I raced outside and over to the side of the house where the pole plate was positioned and where it was presently being plundered. I was going to face my tormentor head on!
He was no longer on the plate though, presumably pleased that the carnage was complete.
And then I saw him again. He was just sitting there on the arm of the Adirondack chair with a shell in his shifty little paws, his mouth full of peanut, chewing. And this time he was looking at me. The bastard was looking right in my eyes.
Many years ago my wife taught at a school for toddlers. A toddler school, I guess you’d call it? One of the toddlers was very headstrong with no respect for authority. On one occasion my wife had to make multiple requests to get him to pick up his toys, or some other toddler-type task, her voice growing more and more stern as he stubbornly ignored her. Finally, he paused, said not a word, but he looked her straight in the eyes, and he farted.
Ultimate power move. Ultimate sign of disrespect.
That’s how I felt as the squirrel and I stared each other down. This son of a bitch was showing the same disdain for me as that crass little farting boy.
I had to admit that the squirrel had won this round, and it wasn’t even close.
But understand one thing: I have a secret weapon.
You see, I was put on this earth with two very specific skills. One, I have the power to obsess about stupid shit for ridiculously long times. And two, I have the ability to perform the same task over and over and over ad nauseum without tiring, without growing bored, without ever thinking of stopping. I am a machine skilled at executing very unimportant tasks, repeatedly, for ages. This game will go on as long as necessary, and then some. I will NOT be p0wned by a disobedient squirrel. And I don’t even know what that means.
I will continue to drop off the crow peanuts on the Crow Plate Pole’s plate for the crows every morning at 7am in my crow hat despite this setback, until this squirrel is dead from old age or flattened in the street by a wayward Waymo. I do not care how long it takes. In fact, I want it to take long. I want it to take forever. I want this squirrel to understand that it should have never messed with the Repeater. Let’s do this, you piece of shit.

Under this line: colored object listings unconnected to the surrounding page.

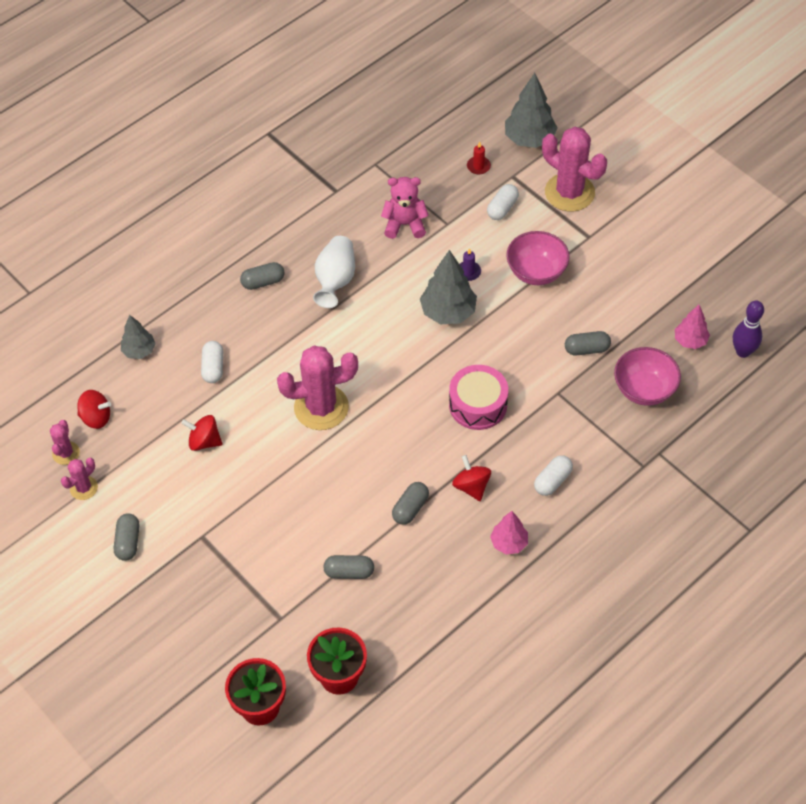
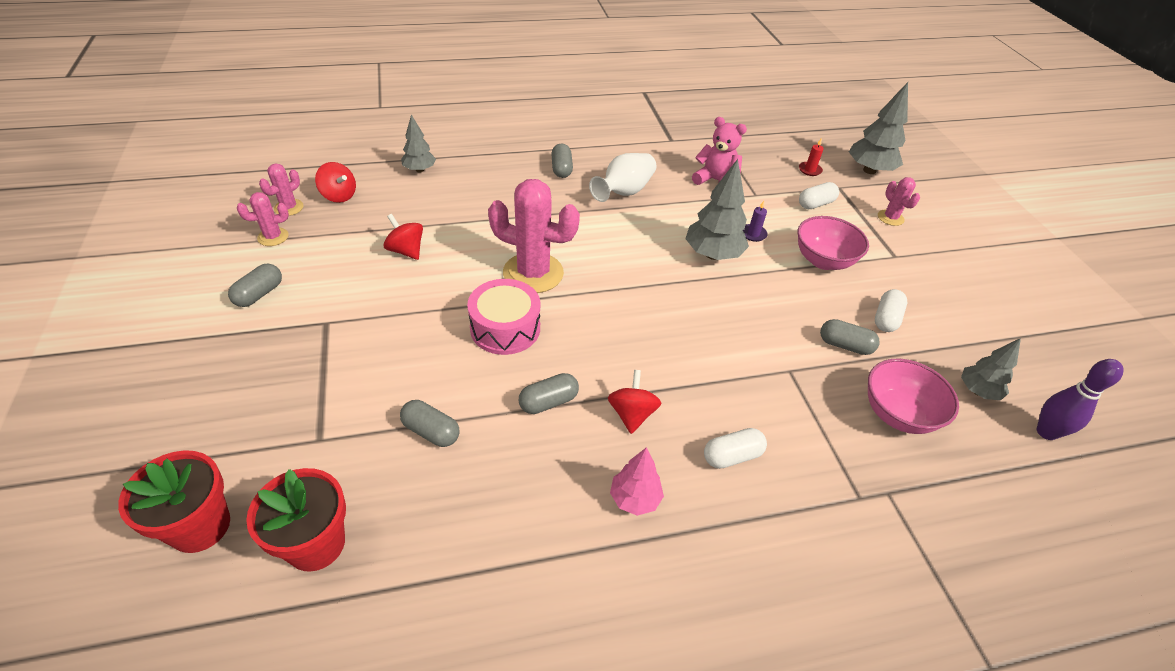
camera: 25 degrees right, 10 degrees down
(213, 367) = (466, 204): white capsule -> white capsule (886, 319)
(263, 282) = (561, 169): grey capsule -> grey capsule turned 75 degrees clockwise
(478, 405) = (692, 341): pink drum -> pink drum (505, 328)
(569, 192) = (890, 218): pink cactus -> pink cactus, size x0.50
(690, 341) = (977, 391): pink tree -> grey tree

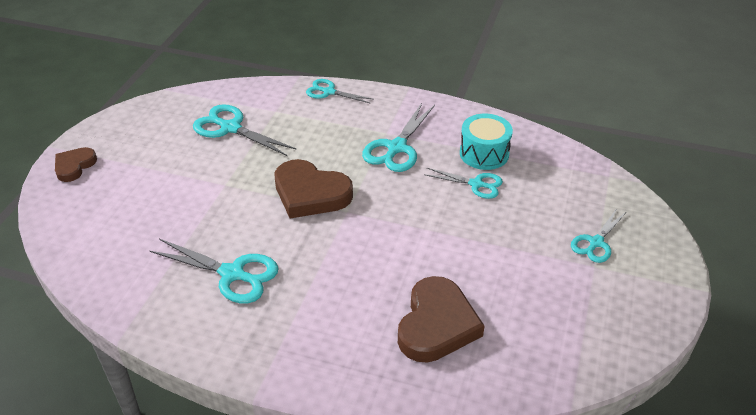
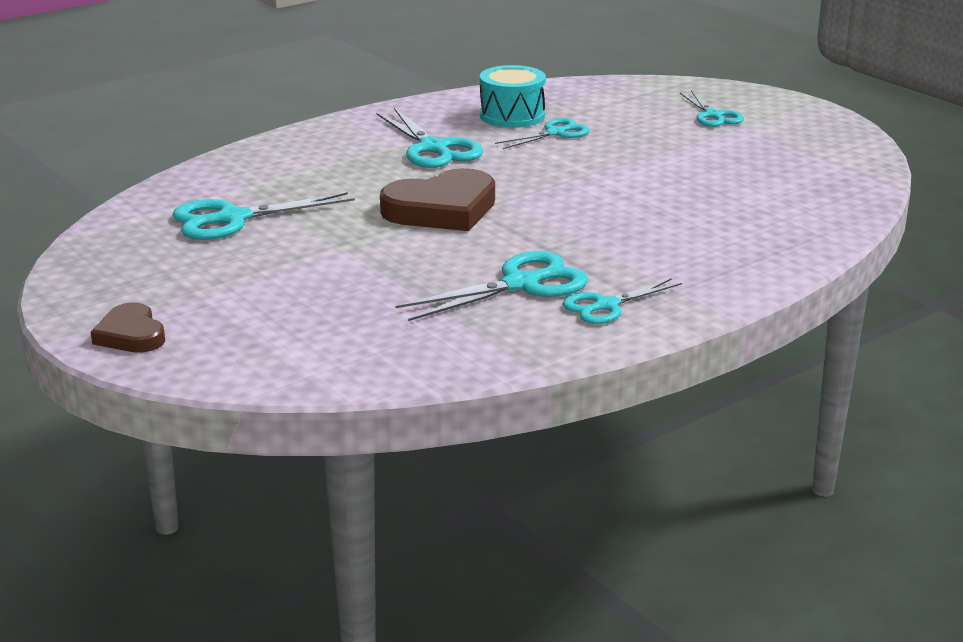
camera: 55 degrees left, 15 degrees down
(329, 92) = (263, 150): turquoise scissors -> turquoise scissors (606, 306)
(436, 324) = (736, 208): brown heart -> none

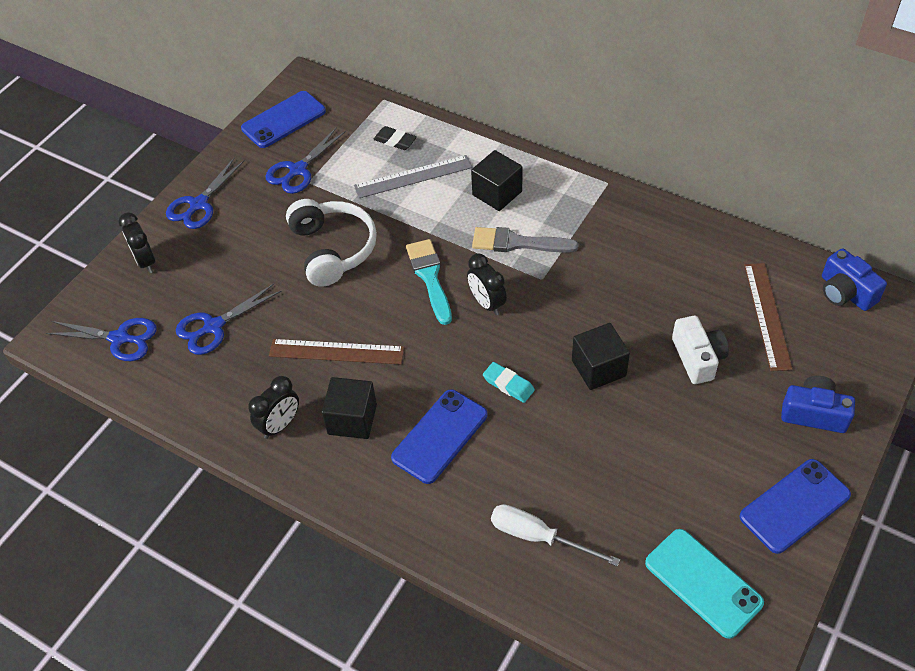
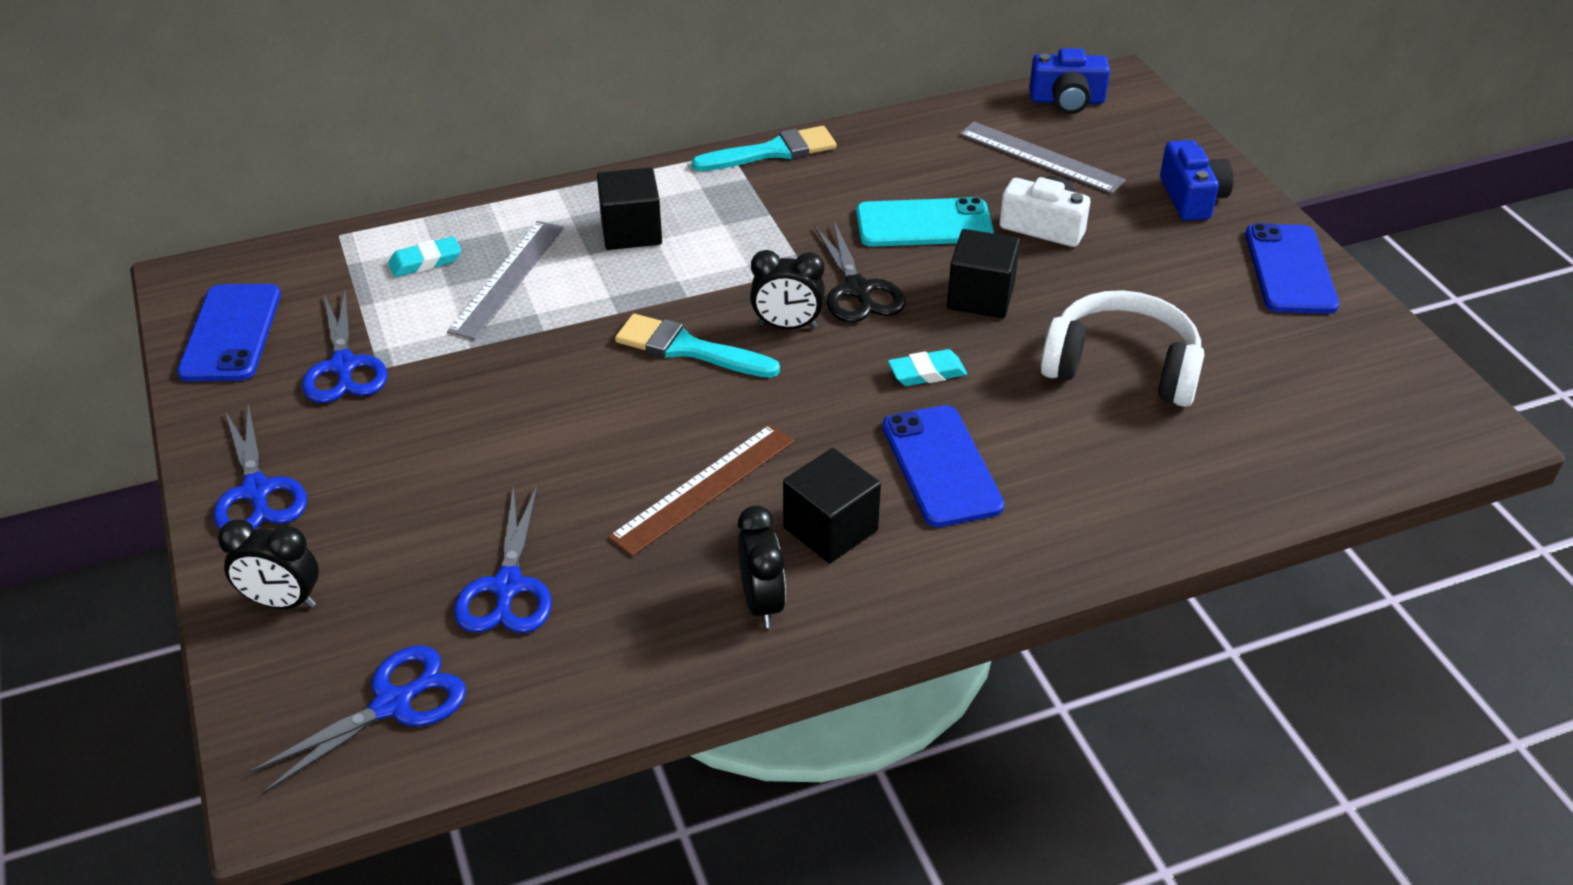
camera: 55 degrees left, 10 degrees down
(333, 249) = (528, 405): white headphones -> white headphones (1122, 367)
(395, 141) = (425, 261): black eraser -> turquoise eraser
(518, 243) = (728, 257): grey brush -> none
(538, 537) = (1164, 462): white screwdriver -> none
(547, 312) = (857, 290): none -> black scissors
(629, 199) = (772, 152): none -> turquoise brush
(703, 583) = (1330, 377): turquoise phone -> turquoise phone (924, 224)
(767, 315) = (1040, 157): brown ruler -> grey ruler
(814, 413) = (1192, 198): blue camera -> blue camera turned 120 degrees clockwise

Let’s see who cries uncle first.
Mark my words, I will be a crow bro, bro.
Next steps:
Install a “squirrel baffle” onto the Crow Plate Pole under the plate atop the pole. It’s basically a cone that prevents squirrels from accessing the Crow Plate Pole’s plate from the Crow Plate Pole’s pole. I should have done this in the first place. I knew better, but like I said, I was once naive. I am no longer naive.
Research options for a “Scare Squirrel”. Basically a Scare Crow for squirrels. If that exists.
Research options for an anti-Scare Crow. Basically something to attract the crows. If that exists. I need to accelerate this process of getting them here as quickly as possible. I’m going to need their help.
Stay tuned. More updates to follow. Warn your squirrel friends.
Crow Plate Pole w/ plundered peanuts
“In the fell clutch of circumstance, I have not winced nor cried aloud: Under the bludgeoning of chance my head is bloody, but unbowed.”